A quick scan of local media reports in the last few days provides evidence that organisations are not covered. Demands to NSW Labor, Uniting Care Queensland, and a pokies outage in Tasmania – to name a few. Then there’s the “shock report in Forbes that “92% who pay don’t get their data back”.
Not to mention the catastrophic failure of US Pipeline operator Colonial to prevent a ransomware cyber-attack by the criminal DarkSide group, closing operations and preventing the flow of fuel in the US.
All of this is eroding trust.
Despite assurances from IT and vendors, and significant investment in shiny hardware and software, businesses are always shocked to find they are still vulnerable to ransomware attacks.
Or worse, become the target of one.
However, when you look at what it takes to defend against ransomware, very few organisations have the necessary measures to address it effectively.
Ransomware itself isn’t as complicated as it seems, but it takes many layers of security, alongside many different approaches and controls, working in unison to effectively deal with it.
IT and vendors are part of the solution, but it is going to take more than the approach typically followed by organisations today to close the gap on ransomware.
Effective ransomware protection relies not only on integrity and control over data; it requires consistent management across all devices that access that information.
And, this is much harder to achieve with a traditional endpoint security approach.
Organisations that give employees privileged access to cloud environments also risk increased exposure to (often automated) ransomware attacks. Alarmingly, Forrester Research found 80 per cent of security breaches involve compromised privileged credentials.
The remote workplace, which was desired and required during the pandemic, must be addressed from a security perspective too.
Employees still need to get their jobs done while working from home, even though the rise in remote working has led to a rise in opportunities for an attack across all sectors. The current approach to facilitating visibility of remote devices is to use a VPN, but that opens an organisation’s information to employee devices.
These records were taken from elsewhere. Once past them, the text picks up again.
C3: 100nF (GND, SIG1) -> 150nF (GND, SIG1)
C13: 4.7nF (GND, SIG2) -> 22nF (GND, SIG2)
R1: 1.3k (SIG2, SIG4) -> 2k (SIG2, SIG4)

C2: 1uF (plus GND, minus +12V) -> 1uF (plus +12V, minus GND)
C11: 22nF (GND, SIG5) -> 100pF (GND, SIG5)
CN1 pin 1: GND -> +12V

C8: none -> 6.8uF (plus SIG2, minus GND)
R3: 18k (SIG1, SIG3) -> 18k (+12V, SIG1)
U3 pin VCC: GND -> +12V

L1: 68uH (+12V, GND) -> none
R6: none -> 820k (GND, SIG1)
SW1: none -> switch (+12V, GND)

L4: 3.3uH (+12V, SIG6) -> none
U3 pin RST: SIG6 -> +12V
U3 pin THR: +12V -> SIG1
We celebrate the individual or team that says they have ransomware covered, but it is an unrealistic expectation.
IT typically does not have adequate funding or resources to deal with ransomware effectively before an attack.
Backups are unreliable and untested, endpoints and devices lack adequate security to prevent their use to pivot to other systems and access the data, and organisations don’t have visibility of where the threats are.
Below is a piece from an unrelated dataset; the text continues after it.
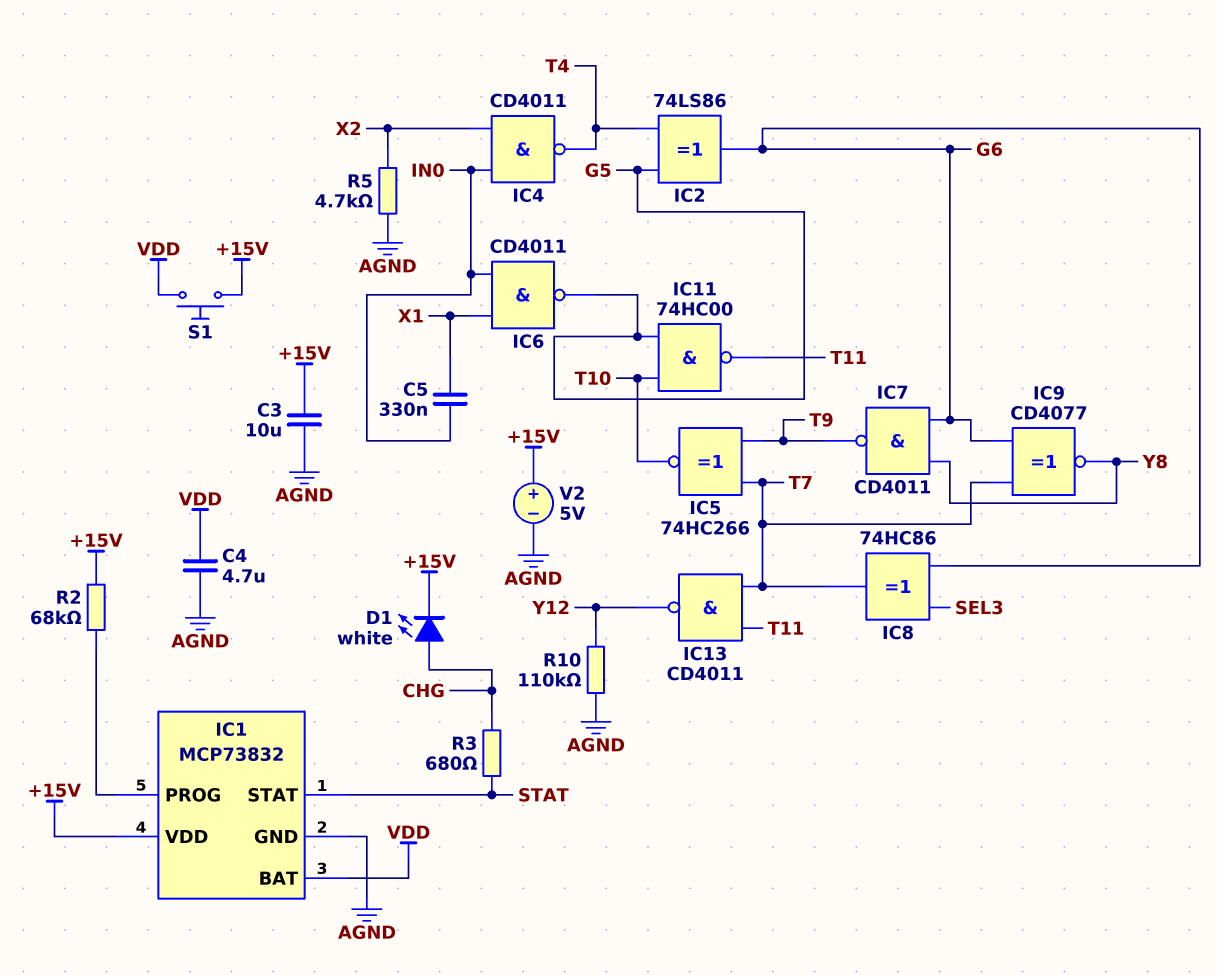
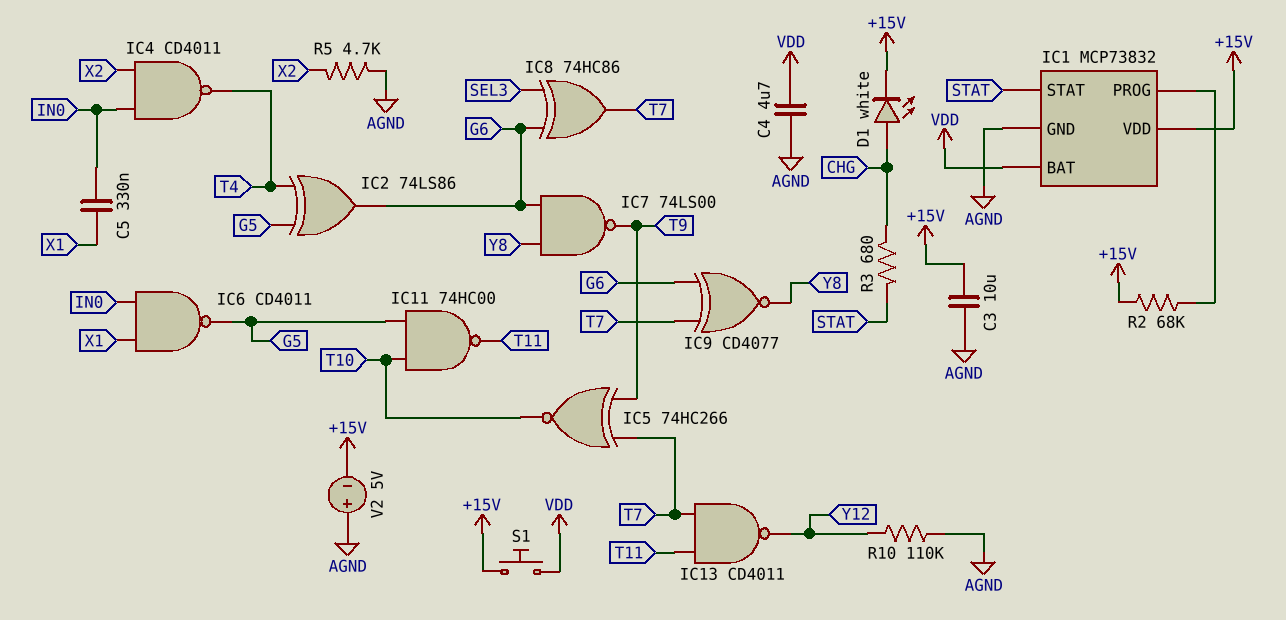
IC7: NAND CD4011 (in G6, in Y8, out T9) -> NAND 74LS00 (in G6, in Y8, out T9)
V2: 5V (plus +15V, minus AGND) -> 5V (plus AGND, minus +15V)

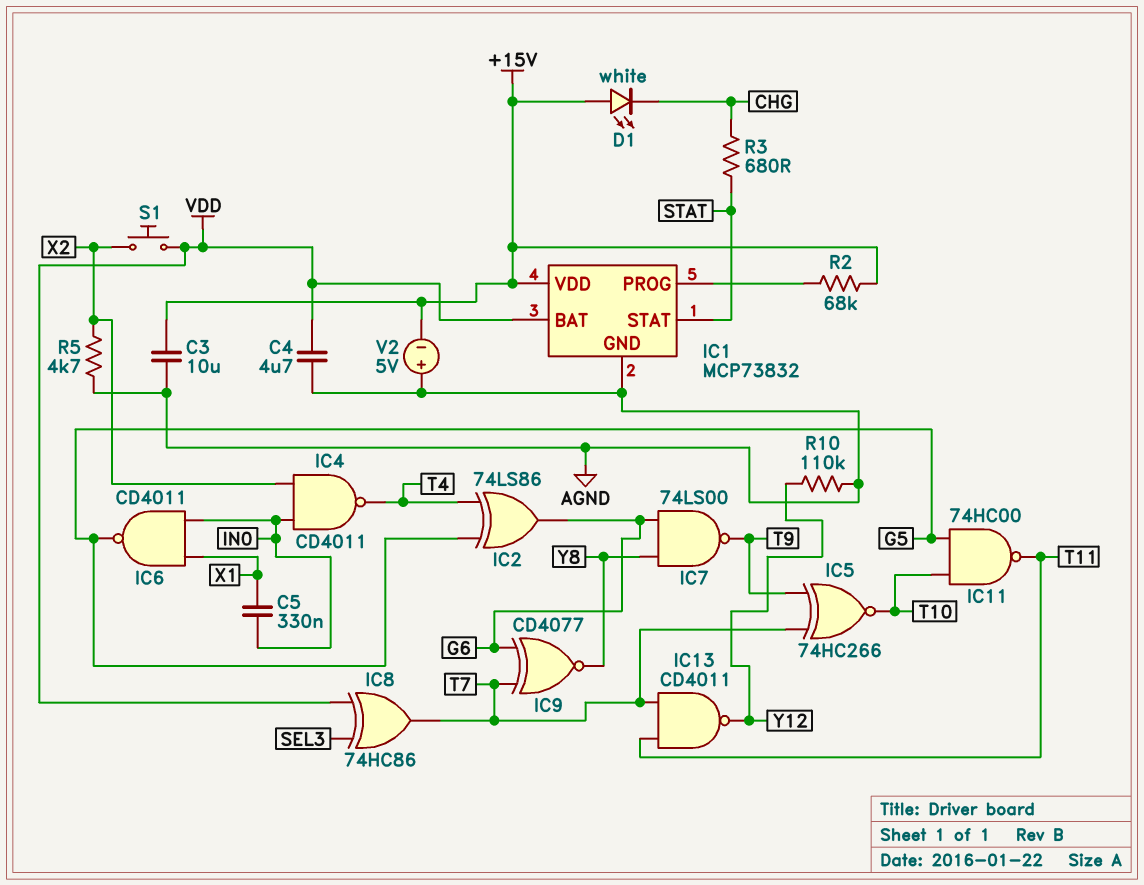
D1: LED white (A CHG, K +15V) -> LED white (A +15V, K CHG)
IC8: XOR 74HC86 (in G6, in SEL3, out T7) -> XOR 74HC86 (in SEL3, in VDD, out T7)
S1: button (+15V, VDD) -> button (VDD, X2)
When an attack happens, organisations tend to open a big “emergency” budget, which contractors take advantage of while the client is vulnerable. It’s a reactive approach, which is inefficient, costly and ultimately ineffective.
Even those who survive the ransomware attack find themselves vulnerable and often succumb to subsequent attacks.
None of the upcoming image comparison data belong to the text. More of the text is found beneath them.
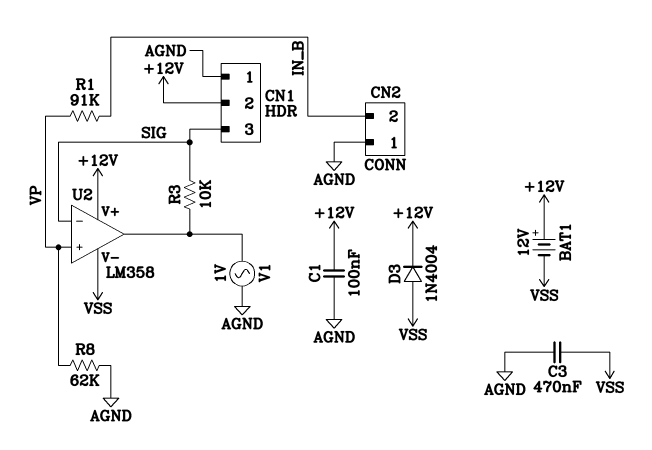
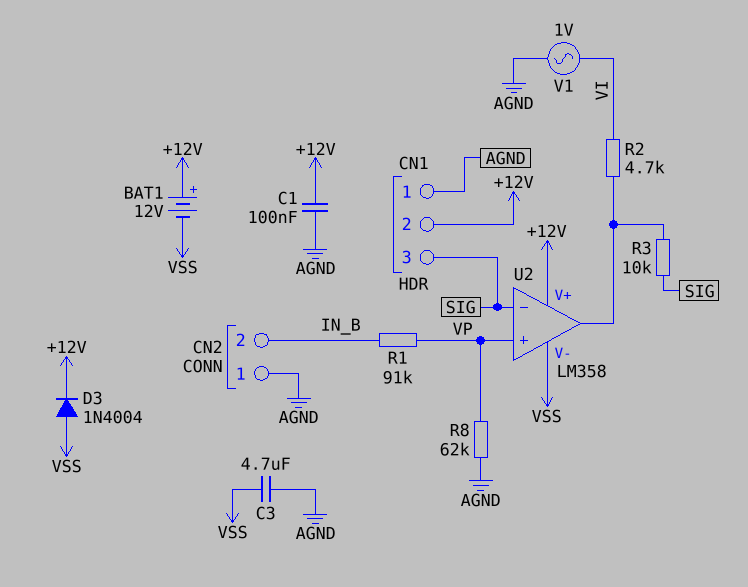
C3: 470nF (AGND, VSS) -> 4.7uF (AGND, VSS)
R2: none -> 4.7k (U2/out, VI)
V1: AC 1V (AGND, U2/out) -> AC 1V (AGND, VI)

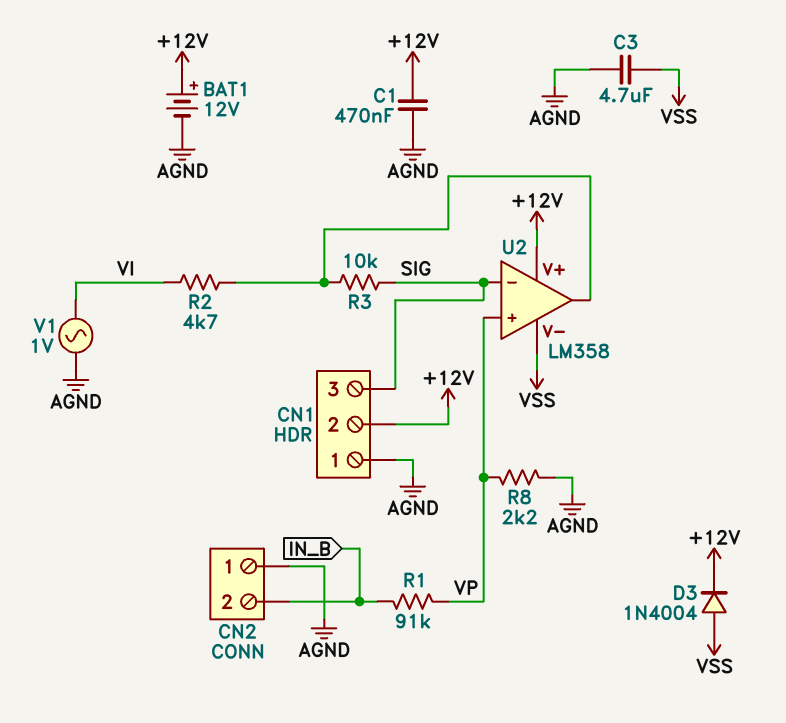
BAT1: 12V (plus +12V, minus VSS) -> 12V (plus +12V, minus AGND)
C1: 100nF (+12V, AGND) -> 470nF (+12V, AGND)
R8: 62k (AGND, VP) -> 2.2k (AGND, VP)

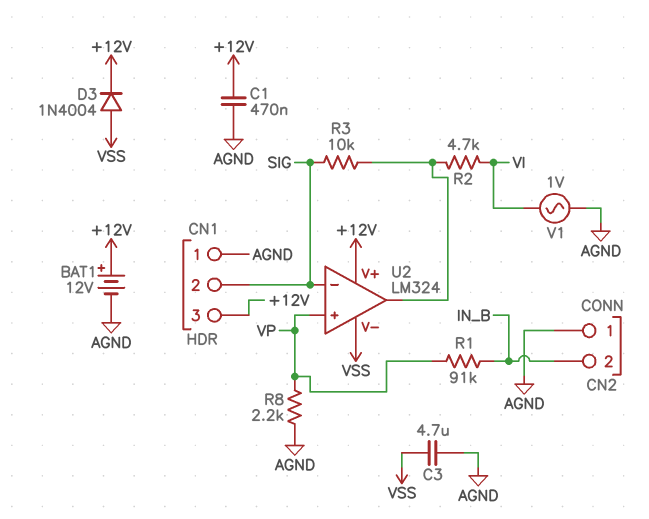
CN1 pin 2: +12V -> SIG
CN1 pin 3: SIG -> +12V
U2: LM358 -> LM324

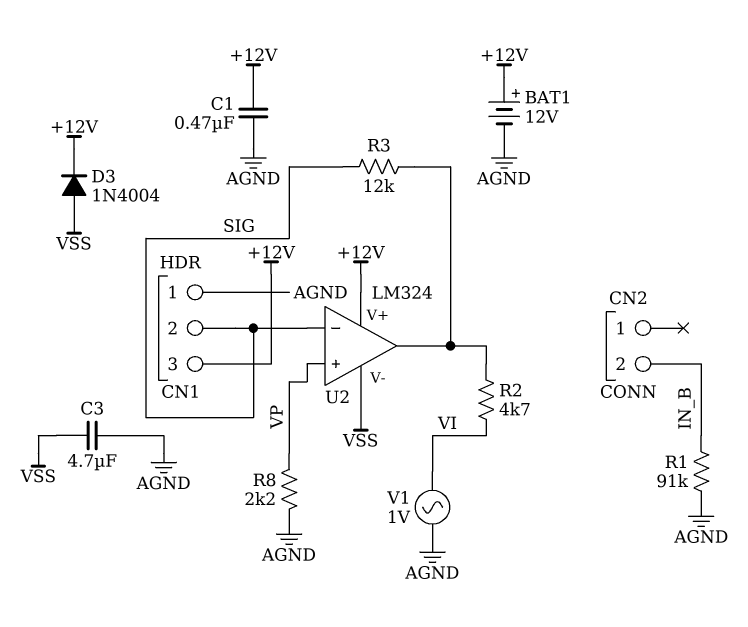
CN2 pin 1: AGND -> none
R1: 91k (IN_B, VP) -> 91k (AGND, IN_B)
R3: 10k (SIG, U2/out) -> 12k (SIG, U2/out)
Organisations must stop making ransomware IT’s reactive problem. They need to see it as a business problem that is everyone’s responsibility and learn from successful attacks.
Businesses need to set a business-as-usual benchmark that they are keeping up with the basics, such as patching, and applying sensible security models, based on consistent security baselines across the entire fleet.
This helps prevent the adversary from gaining the initial foothold from which they build their ransomware attack.
The CIS Benchmarks, for instance, are designed by security professionals to provide the greatest coverage from the widest array of attacks, by applying best-practice security controls to the operating systems and software we rely upon.
Institutions of any size can implement these benchmarks, without buying endpoint software or investing in unnecessary predictive measures like artificial intelligence and machine learning.
Ultimately, it comes down to good management and sensible hygiene.
Tackling ransomware requires a layered security approach that includes discipline in lots of different areas, prioritising requirements based on what the threat looks like.
Patching is the first step, but it is just as critical for organisations to ensure they have visibility over all devices, their software, and security posture.